Avec cette liberté, Léonora Miano a le mérite de poser la question et d’ouvrir la réflexion dans un exercice prospectif. Elle situe son roman dans l’Afrique (presque) totalement unifiée au XXII° siècle !

 

  • Convergence entre Sud et Nord dans le questionnement de la démocratie

L’Afrique n’a pas le monopole de ces difficultés à faire émerger les préférences collectives. La démocratie est en crise aussi dans les sociétés du Nord. Les outils que celles-ci ont forgé, d’une façon endogène, dès la fin du XIX° siècle (répartition des pouvoirs, formation des partis politiques, des syndicats, des associations), ont été révolutionnaires en leur temps. Ils ont soutenu la pénétration des principes démocratiques dans la population.

Au Nord, ces outils ont épuisé leurs effets

Ils ne répondent plus à leur fonction de soutien de la démocratie. Ils ne sont plus le réceptacle des volontés des différentes couches de la société. Un profond mécontentement se manifeste. Et les élections ne parviennent pas à donner à ce mécontentement, au Nord également, une solution politique qui apaise les tensions.

Car l’idée ‘qu’il n’y a pas d’alternative’ s’est imposée pour vider le champ politique de son contenu. Pour siphonner la réalité du pouvoir au profit des marchés. La montée de l’extrême-droite traduit ce profond malaise. En même temps qu’elle l’accroit !

L’écart se creuse entre sociétés et dirigeants

L’écart se creuse au Nord. Mais aussi au Sud, là où les partis avaient tiré leur légitimité de la lutte anticoloniale. Partout, cette légitimité s’est effritée, transformée en rente pour les tenants des pouvoirs. Mais une rente qui s’épuise avec l’arrivée de générations qui n’ont pas connu la période coloniale.

Signe du bouleversement du monde qui s’opère sous nos yeux, des défis communs entre Sud et Nord se font jour

On pense bien sûr aux enjeux environnementaux qui ne connaissent pas la coupure entre Nord et Sud. Mais aussi, liés, aux enjeux démocratiques. Cette convergence inattendue entre Nord et Sud, ainsi que les urgences des situations, découvrent de formidables opportunités. Pour élaborer selon des modes endogènes à chacune des sociétés, de nouvelles règles de gouvernance.

Des règles qui ne seraient pas bâties sur la confusion entre la fonction démocratique et les arrangements multiples qui dépendent de chaque société pour faire vivre cette fonction. Pour avancer enfin ensemble vers un Universel qui soit vraiment universel [3].

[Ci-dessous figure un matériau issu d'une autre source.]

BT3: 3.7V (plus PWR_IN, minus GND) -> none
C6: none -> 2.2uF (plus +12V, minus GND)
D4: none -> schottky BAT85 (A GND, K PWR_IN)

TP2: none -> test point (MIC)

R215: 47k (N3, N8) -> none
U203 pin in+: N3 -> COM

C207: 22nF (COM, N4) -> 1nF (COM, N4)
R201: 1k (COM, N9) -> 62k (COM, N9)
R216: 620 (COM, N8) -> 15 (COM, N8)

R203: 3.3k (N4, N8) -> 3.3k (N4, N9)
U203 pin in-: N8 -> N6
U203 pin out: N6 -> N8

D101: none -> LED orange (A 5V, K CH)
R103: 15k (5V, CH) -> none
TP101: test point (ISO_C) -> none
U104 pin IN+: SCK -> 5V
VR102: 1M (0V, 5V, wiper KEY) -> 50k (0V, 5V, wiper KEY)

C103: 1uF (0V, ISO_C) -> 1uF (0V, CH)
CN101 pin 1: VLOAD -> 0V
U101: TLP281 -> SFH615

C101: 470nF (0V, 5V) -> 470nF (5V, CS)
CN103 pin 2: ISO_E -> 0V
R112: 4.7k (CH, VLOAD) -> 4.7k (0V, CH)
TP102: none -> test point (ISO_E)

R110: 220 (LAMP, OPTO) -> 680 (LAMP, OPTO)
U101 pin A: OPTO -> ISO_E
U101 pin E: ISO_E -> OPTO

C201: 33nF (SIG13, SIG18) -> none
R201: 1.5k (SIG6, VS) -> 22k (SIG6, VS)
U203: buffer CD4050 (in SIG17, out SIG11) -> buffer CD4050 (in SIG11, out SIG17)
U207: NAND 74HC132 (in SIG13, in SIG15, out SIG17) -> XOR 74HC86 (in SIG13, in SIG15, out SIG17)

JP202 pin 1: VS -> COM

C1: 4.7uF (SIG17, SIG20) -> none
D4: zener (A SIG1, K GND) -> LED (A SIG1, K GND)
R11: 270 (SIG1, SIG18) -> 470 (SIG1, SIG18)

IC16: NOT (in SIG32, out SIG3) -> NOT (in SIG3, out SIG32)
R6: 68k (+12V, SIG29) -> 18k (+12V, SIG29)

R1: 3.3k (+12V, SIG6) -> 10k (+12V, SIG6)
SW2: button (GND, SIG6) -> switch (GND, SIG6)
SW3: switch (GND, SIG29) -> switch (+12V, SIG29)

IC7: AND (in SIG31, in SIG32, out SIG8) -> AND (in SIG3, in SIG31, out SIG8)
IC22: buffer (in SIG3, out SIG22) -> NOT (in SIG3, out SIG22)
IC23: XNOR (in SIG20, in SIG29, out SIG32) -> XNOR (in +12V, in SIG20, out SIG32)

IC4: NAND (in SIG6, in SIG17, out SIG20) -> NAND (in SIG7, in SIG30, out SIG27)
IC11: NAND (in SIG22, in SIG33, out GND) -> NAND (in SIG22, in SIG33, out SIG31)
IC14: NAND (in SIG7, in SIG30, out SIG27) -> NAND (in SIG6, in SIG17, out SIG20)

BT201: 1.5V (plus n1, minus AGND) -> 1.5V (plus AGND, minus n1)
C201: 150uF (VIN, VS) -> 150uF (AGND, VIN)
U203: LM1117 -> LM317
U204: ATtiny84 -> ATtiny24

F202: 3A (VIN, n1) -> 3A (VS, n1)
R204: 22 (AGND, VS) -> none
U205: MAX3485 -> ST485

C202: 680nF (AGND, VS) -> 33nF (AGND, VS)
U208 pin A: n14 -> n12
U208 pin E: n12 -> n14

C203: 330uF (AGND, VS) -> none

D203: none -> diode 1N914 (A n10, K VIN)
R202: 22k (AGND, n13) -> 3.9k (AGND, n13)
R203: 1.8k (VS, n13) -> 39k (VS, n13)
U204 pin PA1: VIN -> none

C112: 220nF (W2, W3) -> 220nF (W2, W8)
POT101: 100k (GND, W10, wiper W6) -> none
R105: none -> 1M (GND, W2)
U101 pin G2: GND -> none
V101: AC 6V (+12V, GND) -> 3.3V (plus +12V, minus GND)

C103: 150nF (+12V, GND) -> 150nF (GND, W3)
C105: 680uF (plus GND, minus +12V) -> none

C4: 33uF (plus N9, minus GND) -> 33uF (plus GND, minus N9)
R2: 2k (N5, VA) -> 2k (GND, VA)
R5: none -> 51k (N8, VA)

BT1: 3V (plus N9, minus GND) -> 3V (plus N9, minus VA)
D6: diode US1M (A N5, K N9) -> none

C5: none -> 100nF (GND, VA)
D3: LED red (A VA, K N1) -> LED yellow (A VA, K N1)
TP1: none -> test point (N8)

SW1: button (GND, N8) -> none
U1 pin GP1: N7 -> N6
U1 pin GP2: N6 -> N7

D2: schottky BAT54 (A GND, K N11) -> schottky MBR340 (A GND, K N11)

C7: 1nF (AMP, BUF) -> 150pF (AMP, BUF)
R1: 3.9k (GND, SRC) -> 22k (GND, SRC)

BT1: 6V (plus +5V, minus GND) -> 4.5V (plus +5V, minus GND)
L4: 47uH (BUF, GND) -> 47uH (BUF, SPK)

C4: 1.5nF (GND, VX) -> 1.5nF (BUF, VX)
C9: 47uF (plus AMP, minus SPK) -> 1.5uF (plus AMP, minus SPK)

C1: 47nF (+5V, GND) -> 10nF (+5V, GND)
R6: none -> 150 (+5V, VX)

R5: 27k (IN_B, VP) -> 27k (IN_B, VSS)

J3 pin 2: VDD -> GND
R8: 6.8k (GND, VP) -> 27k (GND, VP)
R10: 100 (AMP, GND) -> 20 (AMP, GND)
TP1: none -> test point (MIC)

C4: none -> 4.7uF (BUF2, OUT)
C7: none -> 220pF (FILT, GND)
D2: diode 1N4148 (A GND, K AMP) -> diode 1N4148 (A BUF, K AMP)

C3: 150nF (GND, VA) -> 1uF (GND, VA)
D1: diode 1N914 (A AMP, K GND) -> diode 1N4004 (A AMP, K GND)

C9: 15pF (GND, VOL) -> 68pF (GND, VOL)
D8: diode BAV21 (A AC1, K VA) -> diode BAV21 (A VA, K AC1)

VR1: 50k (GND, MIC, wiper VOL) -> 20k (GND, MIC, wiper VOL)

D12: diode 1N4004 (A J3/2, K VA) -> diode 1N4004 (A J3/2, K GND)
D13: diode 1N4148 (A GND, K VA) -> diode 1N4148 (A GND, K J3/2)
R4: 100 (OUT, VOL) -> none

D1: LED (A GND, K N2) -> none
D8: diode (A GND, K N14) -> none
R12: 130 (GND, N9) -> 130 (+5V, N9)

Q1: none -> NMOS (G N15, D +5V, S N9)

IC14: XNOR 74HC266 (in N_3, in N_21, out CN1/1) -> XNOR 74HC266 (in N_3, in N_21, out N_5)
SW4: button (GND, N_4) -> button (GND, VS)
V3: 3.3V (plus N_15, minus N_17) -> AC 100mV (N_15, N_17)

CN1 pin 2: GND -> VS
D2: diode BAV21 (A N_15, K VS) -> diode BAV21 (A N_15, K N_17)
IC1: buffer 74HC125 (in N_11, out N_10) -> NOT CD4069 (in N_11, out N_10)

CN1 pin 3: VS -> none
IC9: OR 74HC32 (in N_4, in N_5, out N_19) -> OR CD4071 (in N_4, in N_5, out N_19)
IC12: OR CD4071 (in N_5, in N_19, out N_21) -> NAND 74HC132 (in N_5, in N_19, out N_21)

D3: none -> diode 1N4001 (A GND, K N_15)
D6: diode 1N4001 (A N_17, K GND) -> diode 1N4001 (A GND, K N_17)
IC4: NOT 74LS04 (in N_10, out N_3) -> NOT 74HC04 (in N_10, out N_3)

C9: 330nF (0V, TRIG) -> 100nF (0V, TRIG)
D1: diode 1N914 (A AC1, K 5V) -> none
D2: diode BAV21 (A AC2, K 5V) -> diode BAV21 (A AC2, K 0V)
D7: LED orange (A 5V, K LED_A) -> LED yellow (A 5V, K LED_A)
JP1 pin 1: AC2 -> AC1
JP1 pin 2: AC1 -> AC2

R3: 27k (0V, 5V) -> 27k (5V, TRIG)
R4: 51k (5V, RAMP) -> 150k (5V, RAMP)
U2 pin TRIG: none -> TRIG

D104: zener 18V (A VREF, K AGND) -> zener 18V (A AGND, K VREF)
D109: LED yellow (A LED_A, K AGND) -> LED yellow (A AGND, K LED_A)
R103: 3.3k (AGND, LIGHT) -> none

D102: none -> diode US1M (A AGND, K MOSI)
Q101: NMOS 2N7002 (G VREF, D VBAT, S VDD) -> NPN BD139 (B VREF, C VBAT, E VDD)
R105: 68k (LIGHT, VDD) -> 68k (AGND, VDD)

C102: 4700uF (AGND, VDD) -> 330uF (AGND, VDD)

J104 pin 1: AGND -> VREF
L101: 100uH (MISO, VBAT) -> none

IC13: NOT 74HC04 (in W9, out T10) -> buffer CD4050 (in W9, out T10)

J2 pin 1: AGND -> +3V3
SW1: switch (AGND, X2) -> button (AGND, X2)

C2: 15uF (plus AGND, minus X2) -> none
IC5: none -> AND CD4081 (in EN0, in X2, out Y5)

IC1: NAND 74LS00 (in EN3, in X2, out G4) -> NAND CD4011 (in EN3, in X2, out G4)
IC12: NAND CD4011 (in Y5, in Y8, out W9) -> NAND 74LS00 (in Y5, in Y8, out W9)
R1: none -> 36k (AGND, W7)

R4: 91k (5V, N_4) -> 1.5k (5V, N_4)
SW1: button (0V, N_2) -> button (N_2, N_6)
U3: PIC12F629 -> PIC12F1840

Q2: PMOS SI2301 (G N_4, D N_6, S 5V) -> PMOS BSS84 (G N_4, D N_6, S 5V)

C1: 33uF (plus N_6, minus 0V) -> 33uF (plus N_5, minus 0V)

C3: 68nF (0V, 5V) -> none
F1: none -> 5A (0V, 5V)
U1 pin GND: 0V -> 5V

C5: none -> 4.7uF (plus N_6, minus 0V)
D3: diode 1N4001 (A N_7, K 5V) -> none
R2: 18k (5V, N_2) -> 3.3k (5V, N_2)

[1] Nicolas Meisel et Jacques Ould Aoudia : « La bonne gouvernance est-elle une bonne stratégie de développement ?» Document de travail de l’AFD n°58, 2008.

[2] Dans le monde de culture musulmane, la plupart des pays font référence à la Charia dans leur Constitution. Les partis de l’islam politique demandent qu’elle en forme la référence exclusive. La charia représente dans l’islam diverses normes et règles édictées par la Révélation.

[3] On pense ici à Souleymane Bachir Ndiaye.